В среде старой богемы, к которой принадлежит Анжей, радости подобного коллекционерства обычно не слишком распространены — хотя бы в силу хаотического образа жизни. Вот и он, образцовый перекатиполе с гитарой за плечами, всю жизнь с легкостью менял города, страны и континенты. Родной Петербург, где в 80-е годы начинался «Оберманекен», наш ответ английской неоромантической «новой волне», провинциальная Вятка, в которой юный поэт оказался в вынужденной ссылке, театральная Москва, в чьей атмосфере записывались классические «оберманекеновские» гимны «неги и роскоши», Западный Берлин, Нью-Йорк и вновь Москва. Мы встречаемся с Анжеем в полумраке его небольшой уютной студии, одной из любимых моих точек силы на метафизической карте столицы. Надо сказать, что ты как человек творческий, богемный, много помотавшийся по свету, никогда не ассоциировался у меня с коллекционером. Знаешь, а ведь это моя уже третья коллекция. Первая была еще во времена СССР, уже в детстве в Петергофе я имел пару десятков пластинок, потом в более сознательном возрасте, когда я учился в ЛГУ на психфаке, а затем в театральном, это превратилось в нечто вроде настоящей коллекции. Но в какойто момент все это потеряло смысл.
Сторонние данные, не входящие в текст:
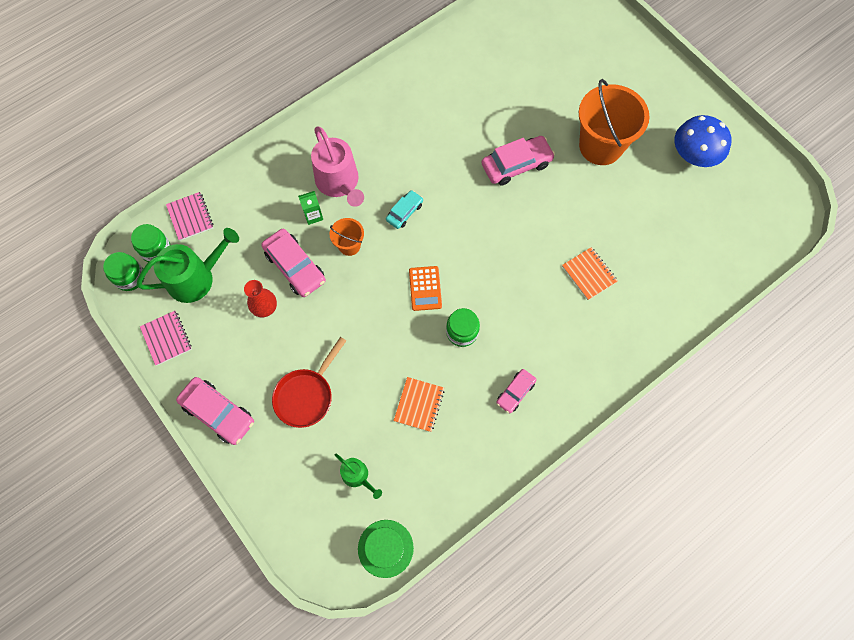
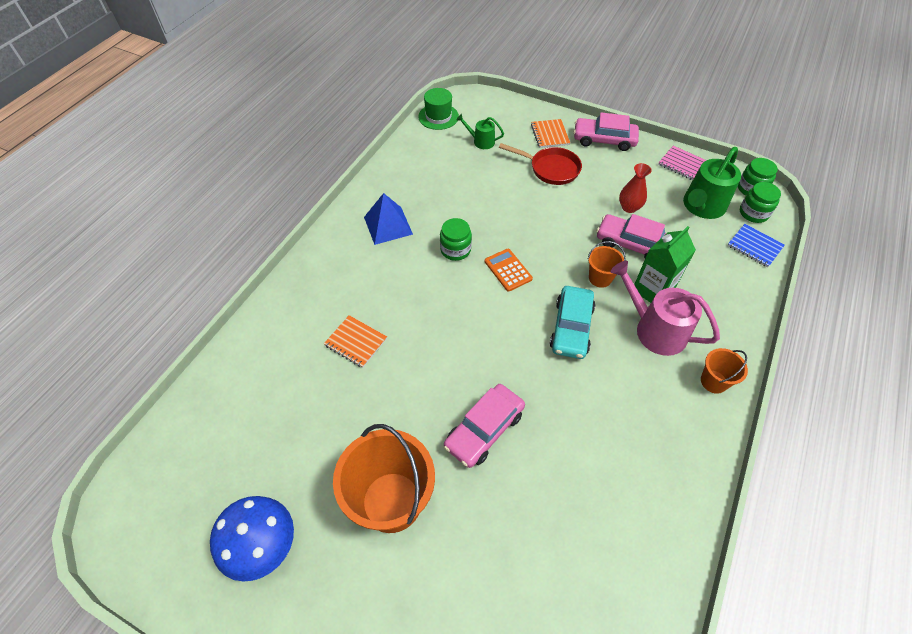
camera: 155 degrees right, 15 degrees down
(190, 217) = (754, 246): pink notebook -> blue notebook
(306, 395) = (550, 169): red pan -> red pan turned 105 degrees clockwise
(313, 215) = (653, 290): green carton -> green carton, size x1.78
(328, 128) = (713, 381): none -> orange bucket
(404, 212) = (571, 327): turquoise car -> turquoise car, size x1.70
(419, 405) = (462, 192): orange notebook -> orange notebook (550, 134)
(515, 392) = (388, 225): pink car -> blue pyramid

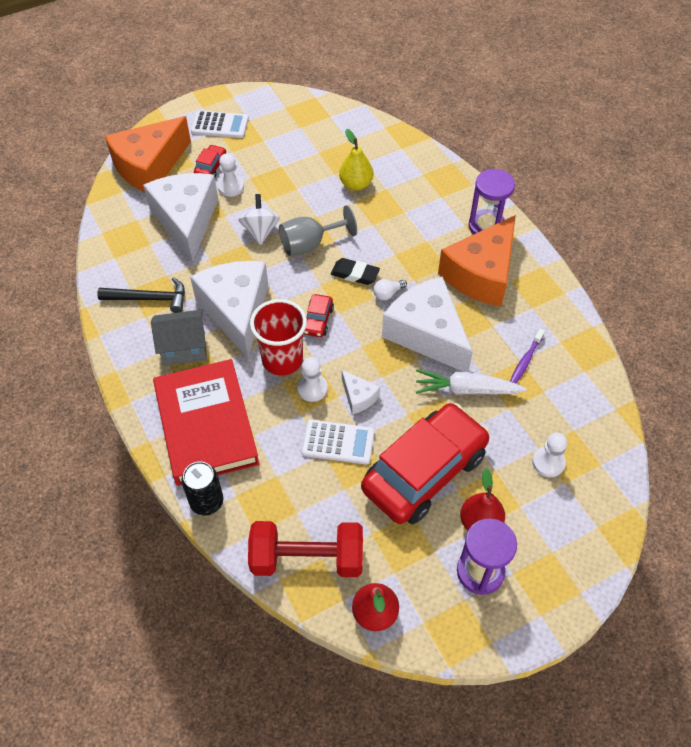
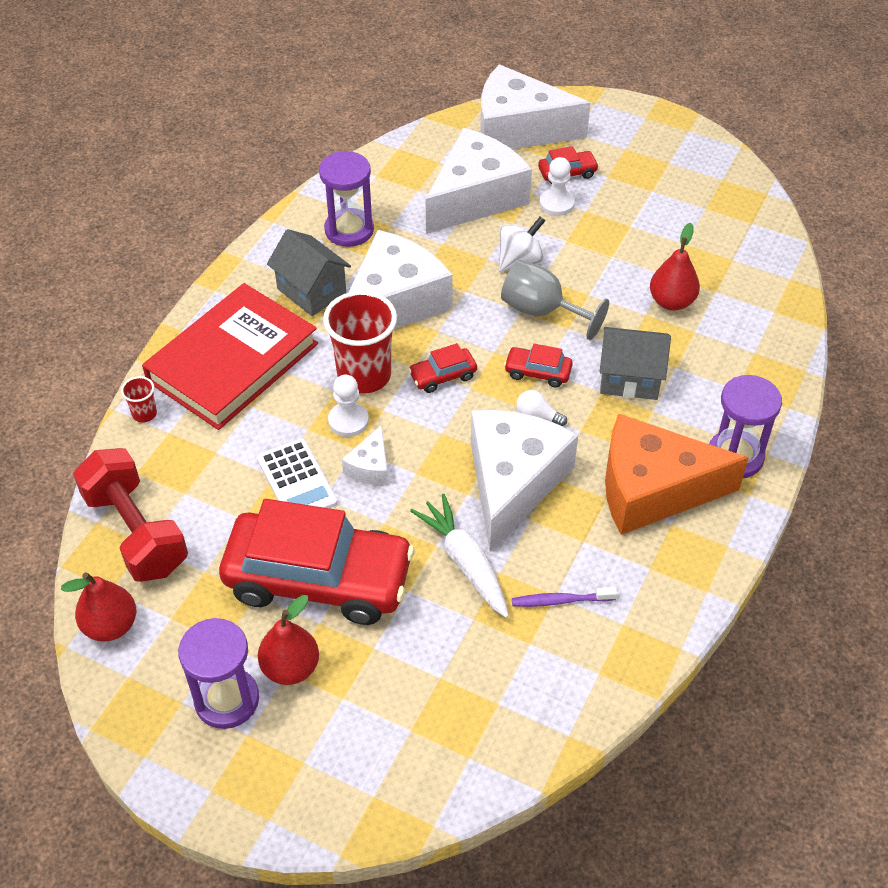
camera: 55 degrees right, 5 degrees down
(149, 167) = (518, 129): orange cheese -> white cheese
(149, 298) = (349, 230): black hammer -> purple hourglass
(206, 502) = (144, 414): black can -> red cup
(220, 125) = (634, 145): white calculator -> none
(355, 274) = (537, 372): black eraser -> red car
(356, 184) = (671, 301): yellow pear -> red pear
(395, 236) = (630, 378): none -> grey house
(548, 462) = (427, 698): white pawn -> none

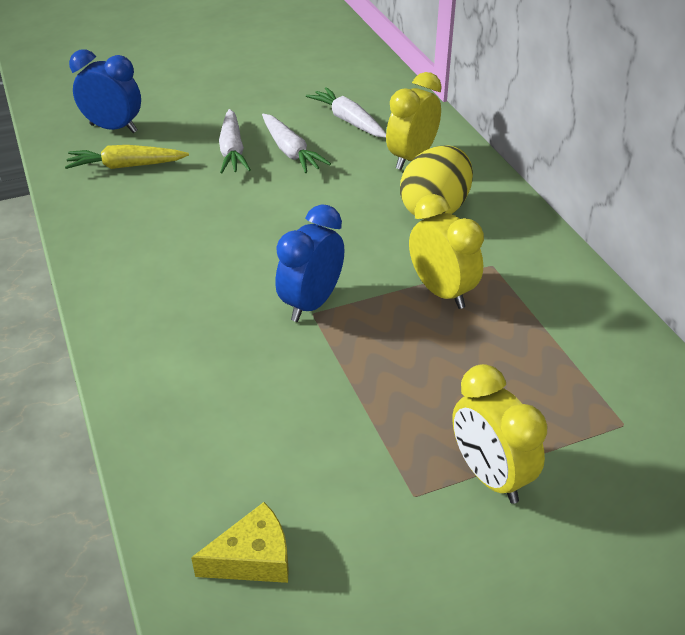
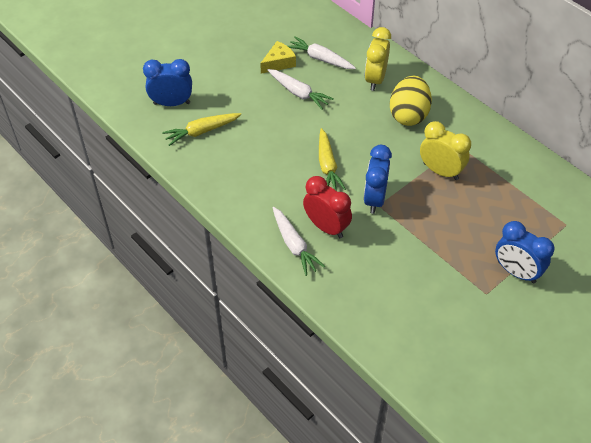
camera: 20 degrees left, 10 degrees up
(211, 322) = (326, 227): none -> red clock
(232, 150) = (261, 101): white carrot -> white carrot (294, 245)
(253, 558) = (429, 349): yellow cheese -> yellow cheese (279, 63)
(270, 244) = (327, 166): none -> yellow carrot
(489, 475) = (516, 272): yellow clock -> blue clock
Пластинки Led Zeppelin, Deep Purple и тому подобного к этому моменту совершенно обесценились в среде искушенных меломанов — пришла «новая волна», которая это все смела. После «Boys and Girls» и «Tin Drum» слушать старый рок стало невозможно. Ты взял коллекцию с собой, когда «Оберманекен» перебрался в Москву во второй половине 80-х? Нет, я все бросил в Питере на Фонтанке, пластинки стоили, конечно, каких-то денег, но тогда у нас были намного более масштабные проекты и возиться с этим не имело смысла. Безумные тысячи советских рублей безналом на синтезаторы и усилители — у театра Анатолия Васильева, где мы обосновались, был бюджет, и его надо было тратить. Появись уже люди, которые могли превращать безнал в кэш, и мы имели возможность покупать на черном рынке фирменную аппаратуру.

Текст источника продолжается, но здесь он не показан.